It's the story of Sweeney, a pharmacist by trade, and his son Danny. Danny is in a coma following an accident, and Sweeney has taken a job at the Peck Clinic, an unusual forbidding institution that offers the hope of a cure for Danny. We see Sweeney's first days at the clinic and his dealings with Dr Peck and his daughter, the other workers and a biker gang who have some unspecified business with the doctor. But running alongside this is another story, that of a fantasy comic called Limbo that Danny was devoted to. This follows a group of circus freaks and their perilous travels from the land of Old Bohemia to Gehenna. At first almost entirely seperate, the story of the freaks impacts more and more on the real world storyline.

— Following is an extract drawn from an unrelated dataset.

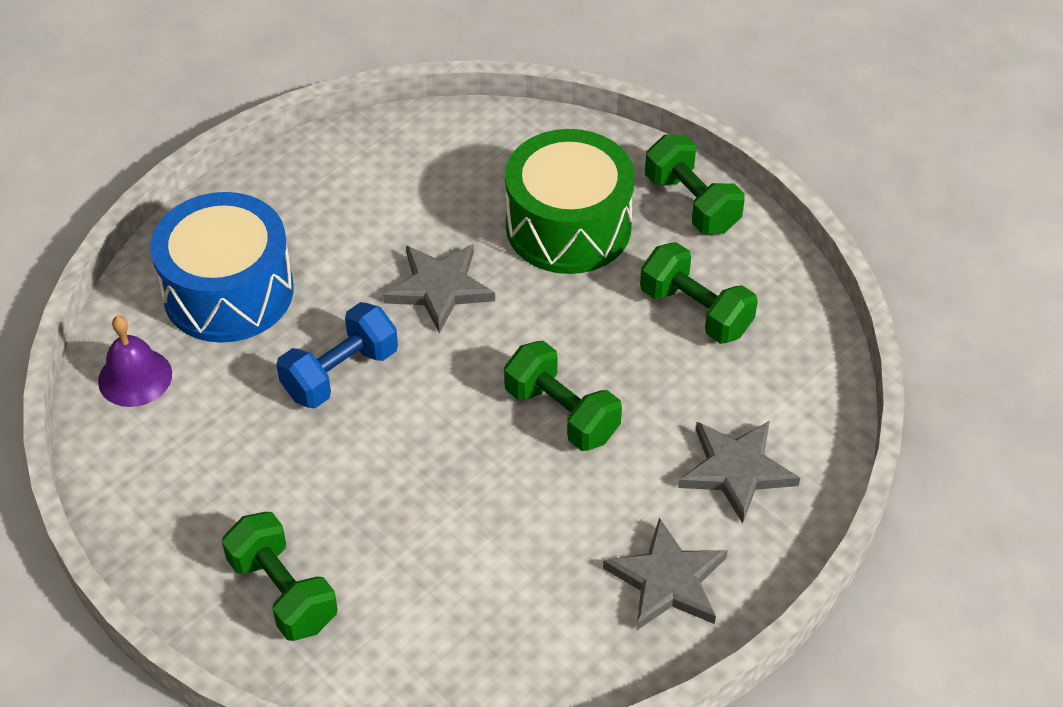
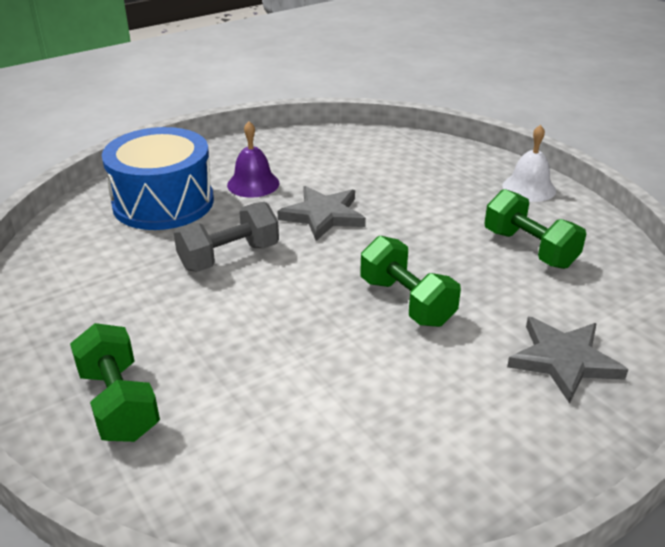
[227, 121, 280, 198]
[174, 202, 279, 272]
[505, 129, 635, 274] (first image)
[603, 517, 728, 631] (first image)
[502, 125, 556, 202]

O'Connell's previous work seems to have been marketed as crime fiction, but this is a stranger beast than that straightforward tag. There's definitely a noirish tinge to the novel, but there's also touches of the gothic in the description of the Peck Clinic and Mansion, and most obviously, contemporary fantasy - I was very strongly put in mind of Jonathan Carroll's Bones Of The Moon and Neil Gaiman's Sandman arc A Game Of You, (and, although the two books couldn't be more different, it's worth noting that I read this immediately after Steve Toltz's A Fraction Of The Whole, also recommended and also about fathers and sons). By the end though, we are entirely in O'Connell's territory, as both stories slide into something darker and stranger than expected at the outset.
Probably one of the best books I've read so far this year, well worth picking up.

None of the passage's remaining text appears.